Our Literature Courses
The first courses in our middle and high school literature sequence, L1a-Enjoying Literature and L1b-Enjoying More Literature, focus on developing and nurturing students' desire to read while teaching them to recognize markers in fiction that point to meaning as well as an introduction to plot analysis. See the article The Magic Pill for more details about the philosophy and research behind this course. This course also lays the foundations for recognizing a biblical worldview and much more.

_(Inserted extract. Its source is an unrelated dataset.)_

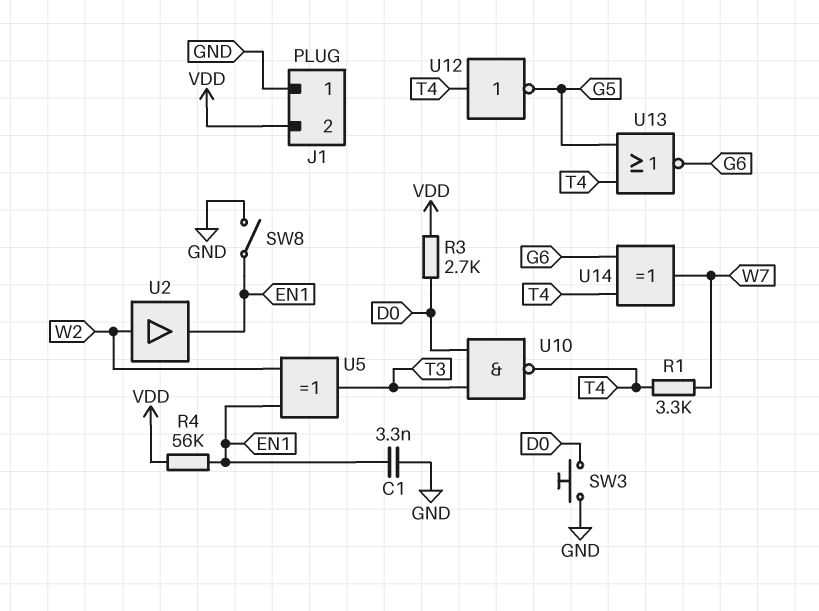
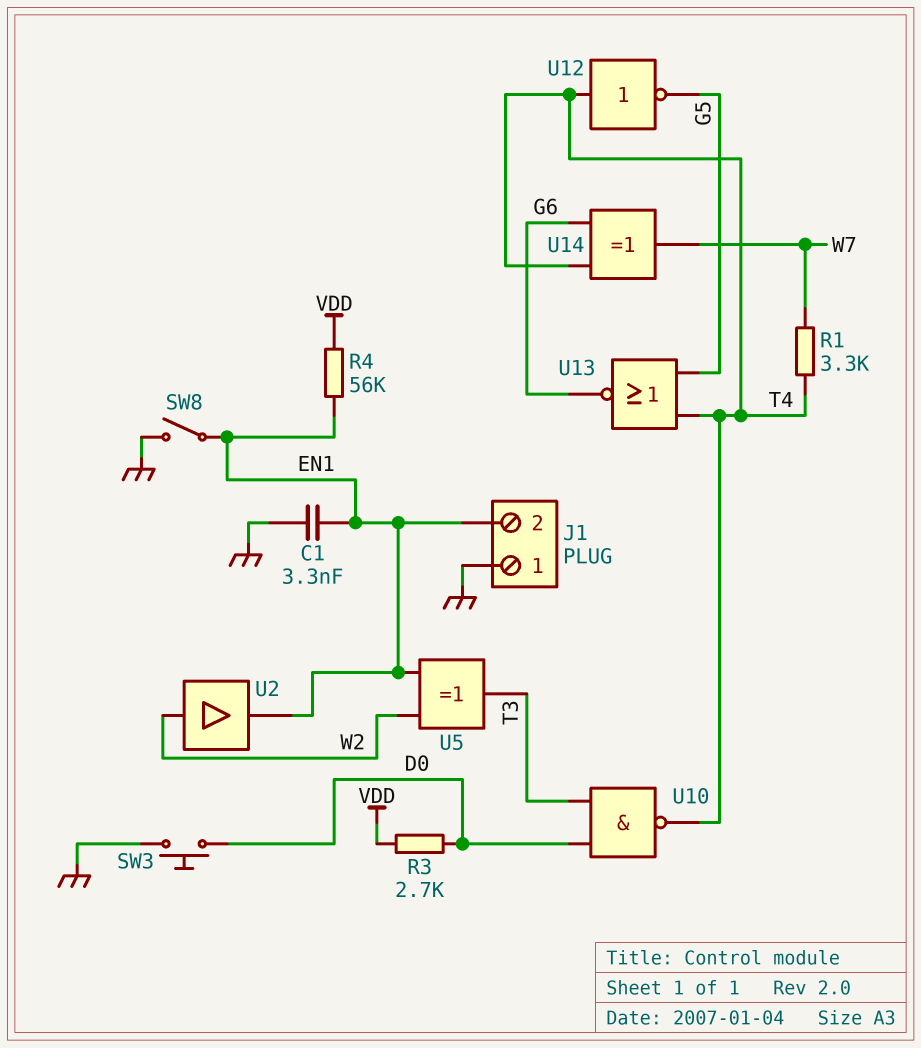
J1 pin 2: VDD -> EN1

The next course in our sequence, L2-Reading & Analyzing Non-Fiction, continues to reinforce the literary concepts learned in L1a-Enjoying Literature and L1b-Enjoying More Literature but shifts primary focus to reading non-fiction books, famous speeches, high-interest articles, thought-provoking essays, and the news of the day. Students learn to evaluate the credibility of sources, recognize the main idea, tone, and purpose of a piece, as well as to understand inferences, separate fact from fiction, and identify bias, propaganda, and errors in reasoning. It lays a strong foundation for the rhetorical analysis required in SAT essays as well the thinking skills necessary to separate truth from falsehood in the daily media to which they are exposed. Finally, it reinforces and builds the skills students will one day need to read nonfiction college textbooks. Students earn 1 1/2 credits for this course: one for literature and half a credit for informal logic.
Finally, because writings are most meaningful when studied in their historical, literary, and cultural contexts, our later courses introduce literature chronologically. Awareness of how literary works both shape and reflect the ideas and world around them deepens student understanding and appreciation of the classics, as well as provides insights into Western civilization's Great Conversation. Comparing the prevalent worldviews of both the times and the literature itself with a biblical one teaches discernment. Analyzing, synthesizing, evaluating, and reaching conclusions about the implications of an author's work for both his own time and ours today, as well as assessing worldview, teaches critical thinking skills and engages students with considering why the classics have withstood the test of time and the ways in which they are relevant, not only to the times in which the author wrote, but also to our lives today.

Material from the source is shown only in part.